Newton's Sleep (4): Anti-science and Organic Daydreams Raymond Tallis

FOR MANY OF THOSE who find science distasteful, the question of whether or not it is of net benefit to mankind is irrelevant. Science is condemned precisely insofar as it is preoccupied with meeting material needs and wants and (to use Bacon's terms) its 'experiments of use' outnumber its 'experiments of light'. Worse, the successes of science have encouraged scientists - and many others in the centuries dominated by science-based technology - to believe in progress. Progress, however, is an illusion: technology has not commuted the common sentence of mortality nor has it brought a definitive understanding of the universe, even less of our place in it. So the scientists' optimism - even their commitment to improving the world - is condemned as 'shallow'. Technological advances, however impressive, do not solve the tragedy of the human condition; they merely blunt our perception of it.

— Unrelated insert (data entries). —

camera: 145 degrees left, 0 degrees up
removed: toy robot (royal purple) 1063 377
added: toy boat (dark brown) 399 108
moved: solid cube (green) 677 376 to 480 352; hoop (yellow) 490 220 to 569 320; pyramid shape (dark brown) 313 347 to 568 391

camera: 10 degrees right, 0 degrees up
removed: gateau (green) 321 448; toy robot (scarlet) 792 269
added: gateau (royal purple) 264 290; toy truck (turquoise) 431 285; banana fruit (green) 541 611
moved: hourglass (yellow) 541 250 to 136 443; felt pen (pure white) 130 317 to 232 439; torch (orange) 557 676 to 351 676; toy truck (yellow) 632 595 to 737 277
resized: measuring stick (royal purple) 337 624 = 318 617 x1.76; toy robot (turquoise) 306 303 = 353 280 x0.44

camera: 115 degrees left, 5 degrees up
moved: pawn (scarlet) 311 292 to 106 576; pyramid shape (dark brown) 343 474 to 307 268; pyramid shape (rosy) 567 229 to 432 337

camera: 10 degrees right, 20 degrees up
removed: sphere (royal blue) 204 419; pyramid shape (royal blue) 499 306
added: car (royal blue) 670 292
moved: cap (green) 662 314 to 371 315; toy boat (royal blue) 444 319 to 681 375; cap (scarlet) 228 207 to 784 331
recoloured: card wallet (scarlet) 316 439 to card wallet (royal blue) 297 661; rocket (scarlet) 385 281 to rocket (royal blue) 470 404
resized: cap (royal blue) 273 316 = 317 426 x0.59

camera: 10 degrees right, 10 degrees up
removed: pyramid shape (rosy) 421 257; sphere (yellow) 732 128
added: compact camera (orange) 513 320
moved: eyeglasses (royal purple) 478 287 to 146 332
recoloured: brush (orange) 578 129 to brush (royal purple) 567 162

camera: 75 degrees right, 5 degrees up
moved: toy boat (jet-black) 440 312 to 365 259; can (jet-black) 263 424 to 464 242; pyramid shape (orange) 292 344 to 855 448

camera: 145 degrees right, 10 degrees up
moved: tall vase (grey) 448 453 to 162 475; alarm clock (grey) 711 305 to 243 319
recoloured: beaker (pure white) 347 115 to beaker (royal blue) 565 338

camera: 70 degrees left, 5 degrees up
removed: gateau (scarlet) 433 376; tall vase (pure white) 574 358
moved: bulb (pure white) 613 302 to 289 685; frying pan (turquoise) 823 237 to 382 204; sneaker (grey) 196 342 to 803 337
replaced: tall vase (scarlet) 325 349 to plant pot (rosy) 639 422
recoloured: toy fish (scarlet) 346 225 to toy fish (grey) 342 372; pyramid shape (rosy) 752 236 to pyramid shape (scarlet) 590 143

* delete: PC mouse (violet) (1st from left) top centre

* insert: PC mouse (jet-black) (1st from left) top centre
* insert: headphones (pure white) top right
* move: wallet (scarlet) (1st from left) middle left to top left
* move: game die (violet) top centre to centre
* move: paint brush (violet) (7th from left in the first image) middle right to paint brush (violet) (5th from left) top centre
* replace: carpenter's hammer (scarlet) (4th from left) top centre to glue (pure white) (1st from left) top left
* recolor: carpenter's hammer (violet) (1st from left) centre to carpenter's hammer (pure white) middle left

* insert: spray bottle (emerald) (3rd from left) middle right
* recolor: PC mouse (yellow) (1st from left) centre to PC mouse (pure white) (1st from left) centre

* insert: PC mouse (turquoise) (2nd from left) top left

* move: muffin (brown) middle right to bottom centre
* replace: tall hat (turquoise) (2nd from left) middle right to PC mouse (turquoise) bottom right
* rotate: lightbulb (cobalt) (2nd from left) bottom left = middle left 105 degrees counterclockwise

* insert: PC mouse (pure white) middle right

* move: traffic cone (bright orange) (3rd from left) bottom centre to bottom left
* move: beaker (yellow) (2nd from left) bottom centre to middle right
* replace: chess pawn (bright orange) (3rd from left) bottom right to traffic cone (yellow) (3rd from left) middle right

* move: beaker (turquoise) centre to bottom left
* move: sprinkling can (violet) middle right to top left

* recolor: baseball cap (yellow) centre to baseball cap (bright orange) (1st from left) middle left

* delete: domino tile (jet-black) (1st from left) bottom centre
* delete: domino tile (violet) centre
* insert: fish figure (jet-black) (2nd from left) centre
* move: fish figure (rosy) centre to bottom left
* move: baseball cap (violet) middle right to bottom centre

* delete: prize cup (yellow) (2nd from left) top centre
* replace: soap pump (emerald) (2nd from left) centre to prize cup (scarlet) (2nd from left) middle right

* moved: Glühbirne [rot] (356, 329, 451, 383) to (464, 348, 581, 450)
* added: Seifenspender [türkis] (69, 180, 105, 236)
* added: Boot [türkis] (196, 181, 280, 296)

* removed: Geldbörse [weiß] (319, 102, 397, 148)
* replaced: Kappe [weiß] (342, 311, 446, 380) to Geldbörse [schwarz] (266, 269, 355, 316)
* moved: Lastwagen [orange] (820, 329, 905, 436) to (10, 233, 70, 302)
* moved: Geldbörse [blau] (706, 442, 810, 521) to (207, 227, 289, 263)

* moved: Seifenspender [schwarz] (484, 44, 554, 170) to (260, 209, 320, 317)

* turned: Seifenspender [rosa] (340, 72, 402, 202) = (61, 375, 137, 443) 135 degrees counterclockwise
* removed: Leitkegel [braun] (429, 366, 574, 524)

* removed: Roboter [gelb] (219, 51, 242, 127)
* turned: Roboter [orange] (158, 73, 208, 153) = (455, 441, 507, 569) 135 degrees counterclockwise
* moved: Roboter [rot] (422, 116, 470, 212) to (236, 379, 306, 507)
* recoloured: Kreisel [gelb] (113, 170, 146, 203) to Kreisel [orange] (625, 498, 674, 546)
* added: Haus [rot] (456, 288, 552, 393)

The defender of science might point out that no human activity has solved the problem of our finitude and that very little contemporary art even pretends to transilluminate the mystery of living. And if science has not cancelled mortality, it is surely better to die at eighty than at eight months. He might also draw attention to the significant fact that second-order humanist intellectuals tend to be more at ease expressing unqualified contempt for the endeavour to solve material need than first-order creative artists. The latter, in an age when technical intervention can make a huge difference, and when it is therefore possible ...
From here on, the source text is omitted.